資料集国会質問議事録

1. COP10の成果について(総理)
2. 個人献金の促進について(総理、財務大臣、総務大臣、国土交通大臣)
3. 対ロシア外交について(総理、外務大臣)
4. 事業仕分けについて(総理、行政刷新担当大臣)
5. 幼保一体化について(総理、少子化担当大臣)
6. 検察のあり方について(法務大臣)
7. 政府の機密情報の管理について(官房長官)

第176回国会 衆議院予算委員会会議録第6号(平成22年11月08日)より抜粋

(前文略)

○中井委員長 この際、城井崇君から関連質疑の申し出があります。近藤君の持ち時間の範囲内でこれを許します。城井崇君。

○城井委員 民主党の城井崇でございます。
 本日は、質問の機会をいただきありがとうございます。
 まず総理に、COP10の成果についてお伺いをさせていただきたいと思います。
 先月、愛知県の名古屋市で開かれました生物多様性条約第十回締約国会議、いわゆるCOP10では、遺伝資源へのアクセスと得られる利益の配分をめぐって各国の間にかなりの意見の相違が見られて、交渉が決裂寸前であったというふうに報じられておりました。
 しかし、会議の最終盤で、議長国である我が国日本の努力によって、各国が歩み寄りを見せて、名古屋議定書の採択、愛知ターゲットの合意など、大きな成果を上げました。
 総理、私は、このことは日本外交の大いなる勝利であるというふうに考えております。COP10の議長でありました松本龍環境大臣を初めとする関係者の皆様の御尽力をたたえるとともに、総理の所感をお伺いしたいというふうに思います。

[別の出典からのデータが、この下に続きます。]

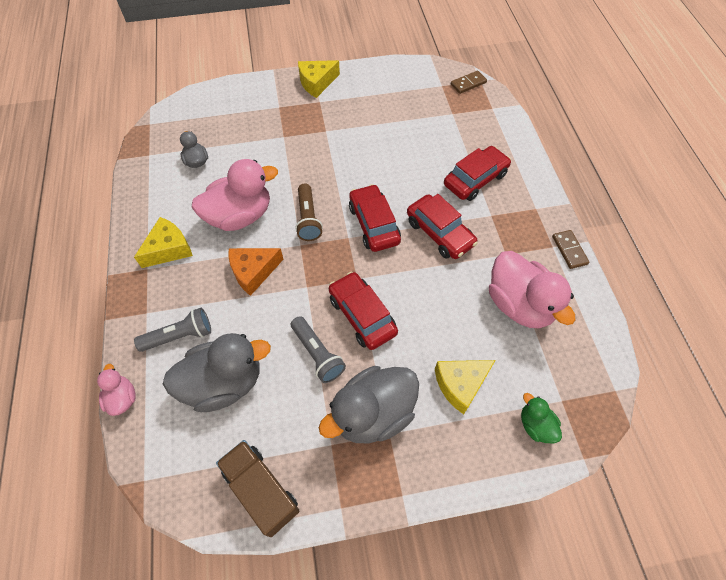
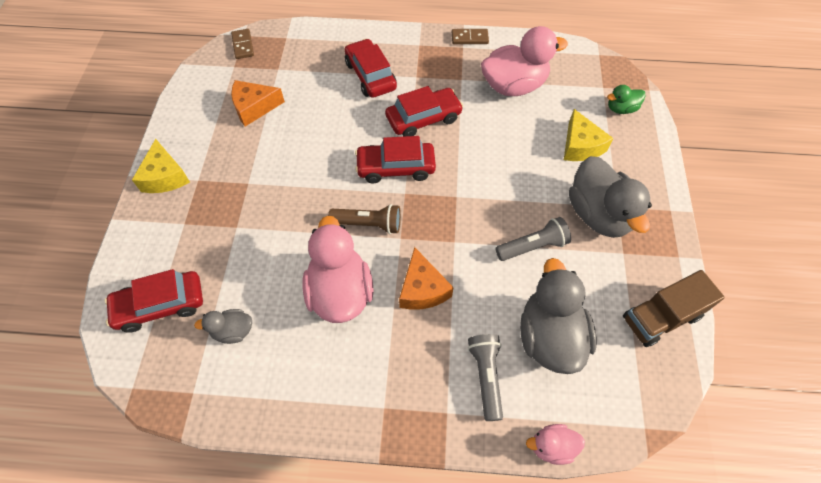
camera: 75 degrees left, 0 degrees up
(169, 249) = (362, 378): yellow cheese -> none
(362, 315) = (498, 201): red car -> red car (160, 305)
(403, 111) = (254, 107): none -> orange cheese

○菅内閣総理大臣 私も、全体としては、今、城井議員がおっしゃるように、大変大きな成果を松本議長のもとで上げていただいたと思っております。
 私も現地に出かけまして、地球の四十五億年の歴史の中で、四十億年前に地球上に生物が発生し、それからたくさんの種類の生物がふえてきた。これは、ある意味では奇跡的なことだ、宇宙の中でも奇跡的なことだ。それが、近年において非常に速いスピードでそういう生物の多様性が失われつつある。しかも、その原因が、多くは人間の活動にある。このままいったら、生物の多様性がなくなるばかりか、最終的には人間そのものもこの地球上に生存できなくなる、そういったおそれさえあり得るんだ、そういう立場であいさつをさせていただきました。
 そういう中で、大変難しい、厳しい議論ではあったと思いますが、夜を徹して行われた中で、議長の松本環境大臣のもと、ぎりぎりのところで議長案が提示をされ、それを多くの国が大きな一歩ということで合意をして、愛知目標、さらには名古屋議定書が決定されたことは大変喜ばしいことであり、大きな成果を上げていただいた、このように改めて感謝をするところであります。

○城井委員 ありがとうございます。
 この成果を大きく生かしながら、来るAPECにおきましても、総理の大きなリーダーシップをぜひ発揮していただきたいというふうに思います。
 こうした菅内閣における成果というものをもっともっと発信していきたいわけでありますけれども、我々国会議員が地元へ戻りますと、私どもには国民の皆さんの厳しい声を最近では多くいただいております。
 ここからは、そうした厳しい声を直接伝えながら、幾つか短く質問をさせていただきたいというふうに思います。
 まず、個人献金の促進についてであります。
 総理、今、我々の政治姿勢、特に政治にかかわるお金の扱いについて、国民、有権者から、我々が本気で取り組む気があるのかということが問われています。
 最近、民主党で方針を出しました企業・団体献金の再開に関しまして、苦言ともいうべき多くの厳しい声をいただいています。直近の共同通信の世論調査でも、六七・九%がマニフェストに反しており問題と世論は受けとめています。
 もちろん、単純に企業・団体献金イコール悪だと言うつもりはないわけであります。また、衆院選のマニフェストのとおり、三年後をめどに企業・団体献金を廃止する、それまでの暫定的な措置であるということも理解をいたしております。
 しかし、そこに潜む危険性、特に、特定の人と癒着をするという、その政治の陥る危険性というものを考えますと、献金については個人献金中心に切りかえていくことが理想だというふうに考えております。
 とはいうものの、これまではその促進策が過去の政権も含めて十分に図られてはおりません。若手議員の大半も、何とか踏ん張りながらでありますが、やはり苦労しています。
 そうした中で、企業献金に頼らない政治活動を確立している議員もおります。内閣の中では、馬淵国土交通大臣がその方だというふうに聞いております。
 馬淵大臣、個人献金中心で実際に政治活動はどれだけ、どこまでやれるか、御経験をお聞かせいただきたいと思います。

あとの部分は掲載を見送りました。